Abstract

A satellite altimeter’s waveform is a power spectral density (PSD) estimate that displays backscattered power as a function of range, and in the Delay/Doppler or multi-looked SAR (D/D-SAR) algorithm, also of along-track position. Earth surfaces reflect radar power at a continuum of ranges and along-track positions, and so waveforms inevitably suffer from spectral leakage. Leakage may be mitigated, and the PSD resolution (“point target response”, PTR) shaped, by employing a spectral window, in either or both of the range and along-track dimensions. This paper demonstrates the sampling, symmetry and zero-padding required to ensure that the window does not introduce any distortion of the waveform. Because the PTR shapes the waveform through convolution, this paper characterizes waveform resolution in terms of PTR integrals. Expressing these as matrix-vector quadratic forms shows that ideal windows may be built from eigenvectors of appropriate matrices.

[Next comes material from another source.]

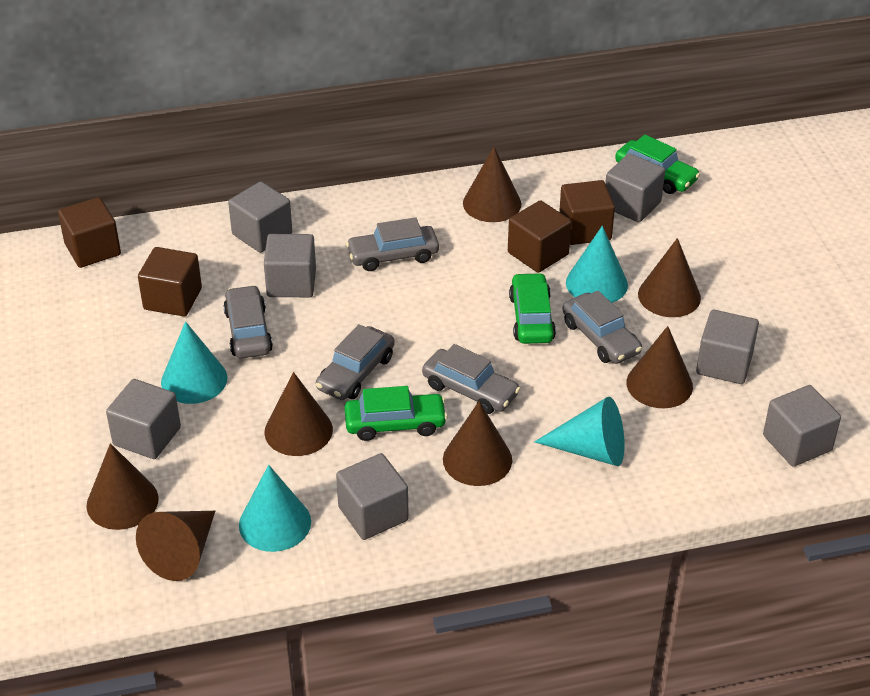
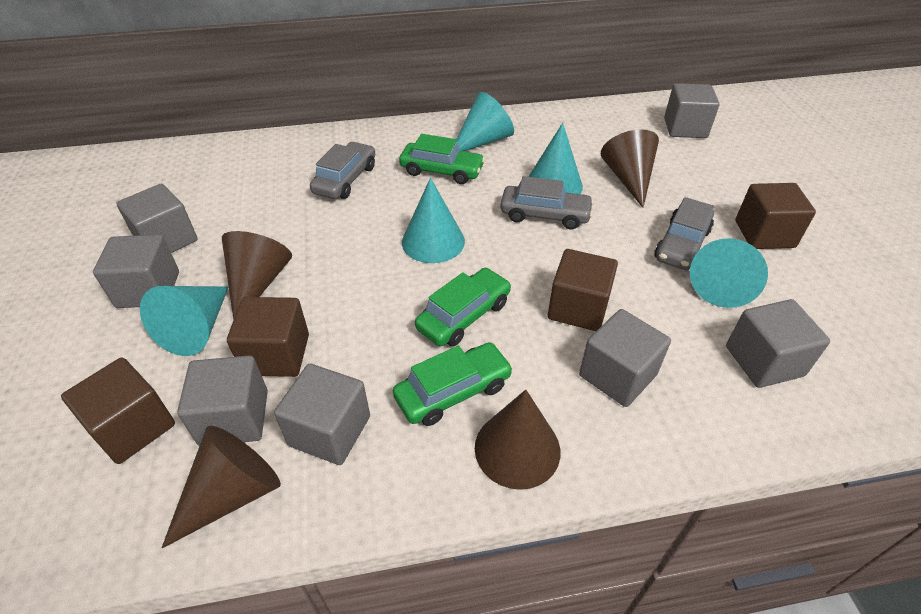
brown cone: 7 -> 4
grey car: 5 -> 3
turquoise cone: 4 -> 5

A new approach taken here is to seek windows that make the PTR as nearly Gaussian as possible, since a Gaussian PTR is assumed in theoretical models for the statistical expectation of waveforms from uniformly rough surfaces. Up to now, altimeters have used either rectangular or Hamming windows, but this paper proposes other windows that provide a narrower and more Gaussian PTR with adequate leakage suppression. CryoSat-2 SAR mode data over transponders and leads in sea ice are processed with various windows to demonstrate applications and results.